РЕЦЕНЗИИ
Анна Кузнецова
Последняя из Коломбин
Инна Андреева. Неуловимое созданье. Встречи. Воспоминания. Письма. М.: Совпадение,
2000.
Она жила почти сто лет. Никто не знает года ее рождения.
Дату ее смерти сообщил историк, составлявший Некрополь Немецкого кладбища,
где ее похоронили: 1981 год, 16 декабря. Возможно, умерла от декабрита, которого
боялся Сологуб, — с ней как-то не вяжется понятие старости. Светлой порой
своей жизни она попала в поле зрения тех, чьи даты напечатаны в учебниках
литературы, — тем и прославилась как личность: Евгения Муратова. Но как типаж,
отмеченный ахматовской строкой, она известна больше: Коломбина десятых годов.
В книге Инны Андреевой четыре раздела, снабженных примечаниями, заключает
ее именной указатель и список иллюстраций. Эти четыре раздела — поданные на
равных условиях разножанровые взгляды на одно и то же. Они дают изображаемому
неожиданную многомерность — и все-таки не складываются в объем: центральный
человеческий образ действительно неуловим.
Римской цифрой I обозначена основная часть: монография, название которой вынесено
в заглавие книги, а содержание будто выросло из примечаний к следующей части;
цифрой II — 26 страниц, написанных героиней, чья судьба является сюжетным
стержнем книги и обоснованием ее композиции: воспоминания старушки о лучшей
поре своей жизни. Далее следует эпистолярная часть, где за себя и эпоху говорит
документ. Четвертая часть — «Приложение» — представляет собой сказку и рассказ,
навеянные авторам образом героини книги.
Пусть историки литературы и литературоведы разводят писателей по эпохам, школам,
течениям и группам. В реальной жизни они опутаны множеством литературных и
межлитературных знакомств и приязней.
Второстепенные герои истории литературы — знакомые и приятели первых литературных
фигур: Муни, Стражев, Грифцов — и многочисленные, чуть ли не безымянные музы,
которых у каждого едва не по девять… К этому типу людей автор относится с
максимальным вниманием. Именно они стали выразителями духа эпохи «серебряного
века» — название, которого стесняются исследователи, но вынуждены употреблять
за отсутствием более меткого. Именно многочисленные носители типических черт
времени воспроизводят его облик во всей полноте, почти без искажений — а не
яркие индивидуальности, через которые оно преломляется, искажаясь во взаимодействии
с сильной индивидуальной волей.
Нет, колорит времени делают именно эти, диадохи и эпигоны, на легендарный
сюжет тысячи свадеб свиты Александра с восточными красавицами положены жизни
реальных людей. Античность в драпировках и стилизованное мироощущение, эпоха
эллинизма на новом витке: мистичный Восток со своей исступленной софийностью
— и Греция как флер, сборки ситца над босыми ступнями танцующей девочки, чьей-то
картонной невесты или даже жены. Жизнь-стилизация, мода на легкость дыхания.

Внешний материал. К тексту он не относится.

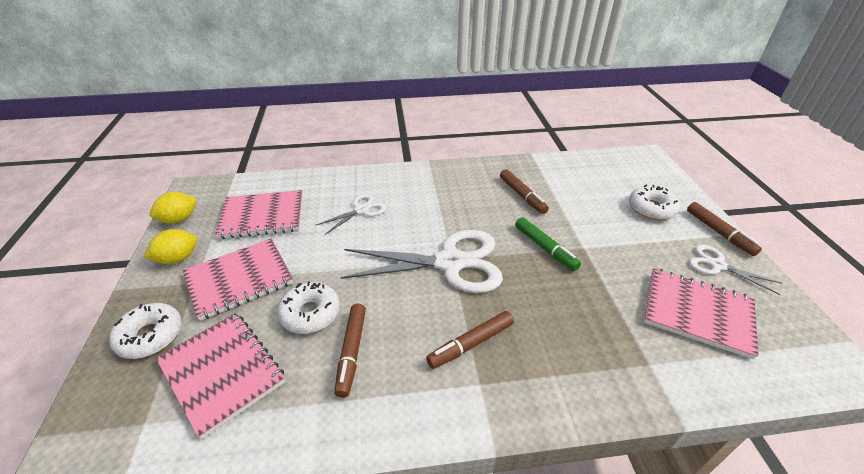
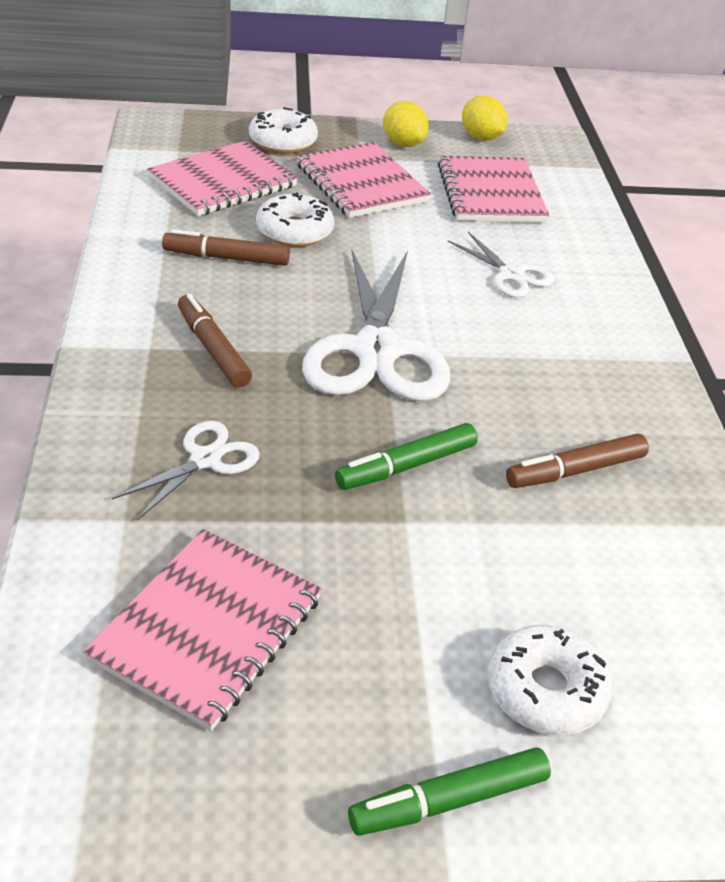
camera: 90 degrees right, 0 degrees up
(717, 265) = (331, 733): white scissors -> white scissors (205, 460)
(719, 233) = (449, 800): brown marker -> green marker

Ее построение с максимальным изяществом твердой обкатанной формы: два катрена
на две рифмы — и что-то немного иное в конце: усеченное, на две новые рифмы.
Не вглядываться в себя, не знать себя — единственного, страшного, — а опираться
на то, что дает тебе общность с другими и общение с ними. На религию: ее мелкую
рябую волну, которая дошла до эпохи, — и культуру, воспринятую на слух, от
песен Кузмина в «Бродячей собаке», от болтовни про Рим и Вавилон.
Все сильные, кто помнил это время и его массовый гипноз, — а его нельзя было
не помнить, — пытались осмыслить его до конца жизни, и каждый подвел ему собственный
итог.
Сочувствием к судьбам людей, забывших обрести свой индивидуальный облик, звучит
жалостливая интонация прозы Ходасевича, не включившего свою «Молодость» и
свой «Счастливый домик» в итоговое «Собрание стихов». Он тоже танцевал, но
в детстве. Он знает, как это приятно и как страшно — так себя обмануть.
Ахматова не танцевала, она говорила. За всех за них, тихих, молчаливых, —
и шумных, живых, заливавшихся смехом: больная, в каблукастых туфлях, со своим
горбоносым лицом и угловатой пластикой. Ее итог — безжалостная каменная поступь
«Поэмы без героя», избегнувшая легкости катренов трагическая жизнь.
Гротескные тени на плоскости видел Георгий Иванов в тумане, где сам он был
Жоржиком с набриолиненной челкой и самовыражался в катренах с сюжетами вазовых
росписей.
В 1917-м Муратовой слегка за тридцать.
Она жила еще два раза столько же.
Сначала ее видели в каких-то интерьерах — молчаливую, превратившуюся в тень.
Потом она была советской секретаршей — работала в журнале «Красная новь».
Растила сына, которого пережила.
В 60-х ей пошел восьмой десяток — и она принялась за воспоминания. Слог так
же легок, как дыхание когда-то. Форма до того сходна с «Некрополем» Ходасевича,
что предполагается даже знакомство с оригиналом. Но содержание разгоняется
этим легким дыханием до полной пустоты, и заключительная фраза о разлуке или
смерти — как число на кладбищенском памятнике незнакомому человеку. У Ходасевича,
пока дойдешь до этой фразы, успеваешь героя понять, полюбить, пожалеть — и
она потрясает своей безысходной короткостью.
Слог не меняется, когда воспоминания переходят от одного времени к другому.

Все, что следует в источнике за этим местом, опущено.